В семь утра дикий звон будильника, для громкости поставленного в оцинкованное ведро, й брательники кидаются в объятья лежащего на полу на шинели майора.
— Батя приехал!
А вечером майор-десантник, сидя на подоконнике, глядел увлажненными глазами на сыновей и хрипловато тянул «бо-о-ом...», « бо-о-ом...» в коронной нашей распевке «Вечернего звона».
К исполнению «Вечернего звона» допускались все, но вот приживались немногие. Он был точным тестом на чистоту души и на созвучие нашей компании. При кажущейся простоте мелодии он требует не только умения подстраиваться к поющим, но полного слияния в духовной близости, в любви друг к другу, которую словами не высказать.
«Быстры, как волны...»
Слава о том, что мы здорово поем и вообще замечательные ребята, распространилась по городу. Через комнату по улице Фурманова, 34, прошли толпы гостей, мы всех и не помнили, и перебывали тут люди самые фантастические. И как-то так получилось, что при обилии барышень, даривших нас своими посещениями, при наличии нескольких двоюродных сестер у Витьки и Мишки внутренних, так сказать, романов не происходило. Разумеется, в ту студенческую пору у нас у всех были романы, но как-то на стороне, и своих дам мы на Фурманова не приглашали. Здесь было все сориентировано на другое.
Здесь шли бесконечные умные разговоры, споры и наконец происходило пение... Попавшие сюда барышни вдруг обнаруживали, что при всем к ним уважении в этой компании к ним как-то «без интересу» . Большинство с этим не могло примириться, и нас старались выдернуть из обстановки мужского монастыря. Но поскольку индивидуальные отношения не завязывались еще, то нас вынуждены были приглашать всем хором или по крайней мере квартетом: Витька, Мишка, Гришка и я. Но если мы втроем готовы были стать на крыло только при одном звоне ножей, вилок и тарелок и лететь за хорошей выпивкой и домашней закуской хоть на край света, не таков был Гришка. И, как все горбуны, он был франтом и вообще страшно озабочен своей внешностью.
Если мы довольствовались ботинками на резиновом ходу за 8 р. 50 к., то он носил лодочки за 22 р.— предельную тогда сумму.
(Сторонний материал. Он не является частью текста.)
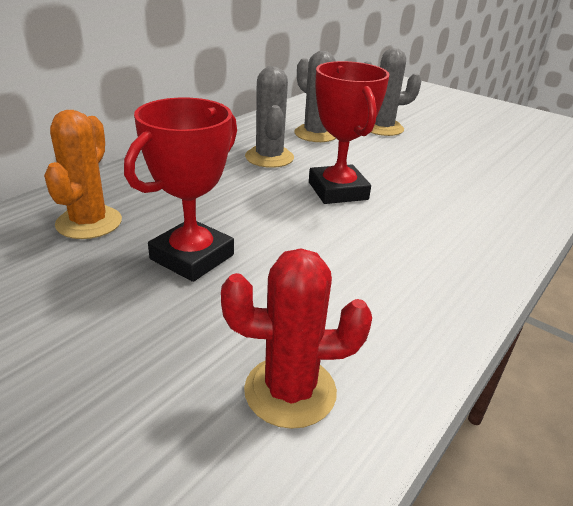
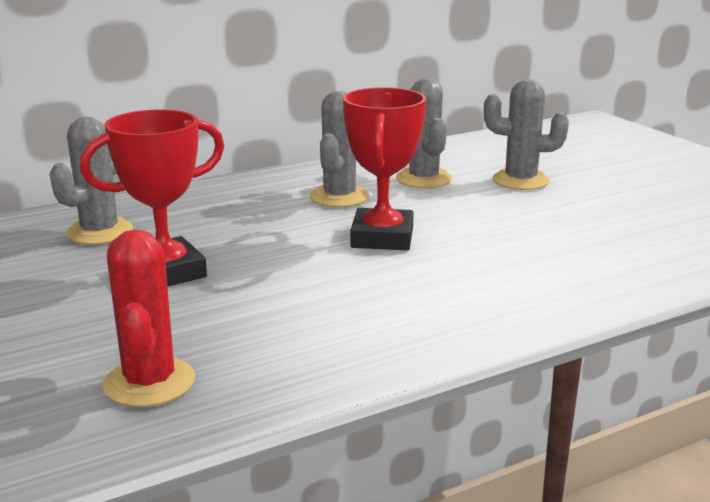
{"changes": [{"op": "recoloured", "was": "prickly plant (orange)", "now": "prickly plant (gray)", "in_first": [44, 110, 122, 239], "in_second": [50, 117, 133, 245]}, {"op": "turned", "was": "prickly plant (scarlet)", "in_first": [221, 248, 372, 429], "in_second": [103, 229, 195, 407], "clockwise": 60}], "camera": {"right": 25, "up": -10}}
Если нас не интересовали покрой штанов и ширина брючин, то Гришка носил дудочки, кроме того, в перпендикуляр нашим свитерам и ковбойкам у него имелся пиджак и то, чего мы не могли позволить себе при любой погоде, страшный дефицит — белая нейлоновая рубашка. Разумеется, галстук до колен, платочек (отрезанный конец галстука) в карманчике, парфюм и набриолиненный пробор. Обычно он возглавлял нашу команду и, как мне кажется, даже гордился тем потрясением, кое вызывала его фигура.
Из-под огромных очков он страстно посматривал на барышень и, надо сказать, пользовался успехом более нас. А когда он запевал своим рыдающим серебряным тенором, все внимание обращалось к нему, мы, так сказать, его только оттеняли. О чем он мим в мягкой форме, но постоянно напоминал. Как ней кий тенор, он был мнителен, а как премьер — капризен.
В тот день, когда мы получили приглашение и затрепетали в предвкушении широкой домашней застолицы, он раскапризничался: « Я не хочу, я не могу». Мы, убежденные, что «и хочет, и может, только — сволочь», начали заталкивать его в пиджак. Он отпихивался и упирался и наконец придумал: «У меня пиджак мятый! Я не могу позориться!»
— Господи! — сказал рукодельный Витька. — Всего и делов? Айн момент, цвай секунд! Погладим!
— Как ты его погладишь, придурок? — сказал я ему. — У него пиджак фасонный! По форме тела! Его на гладильной доске не расстелить!
— Еще и лучше! Доску с антресолей не переть! На нем самом и выгладим! Золотые ручки! — сказал Мишка, а Витька уже летел с электроутюгом и мокрым полотенцем.
Гришку облачили в пиджак, накинули на горб мокрое полотенце, поставили утюг, вставили шнур в розетку... и заговорились...
Вечером прошлого дня мы «на протырку», с одной контрамаркой на троих, ходили в Театр комедии, где смотрели «Физиков» Дюрренматта. И естественно, разговоры пошли о спектакле. Но не успели мы от уточнения конфликта перейти к блистательной игре Елизаветы Уваровой, как услышали странный звук, переходящий от шипения к визгу. Звук сопровождался дымом и вонью. Мишка ахнул и поднял утюг с Гришкиного горба. Завороженно, не смея шевельнуться, мы смотрели, как в прожженную прореху на спине вылезает, словно нос ракеты-носителя, выходящей из шахты, белый пузырь, по нему ошметками сползает тающая нейлоновая рубаха, и пузырь лопается.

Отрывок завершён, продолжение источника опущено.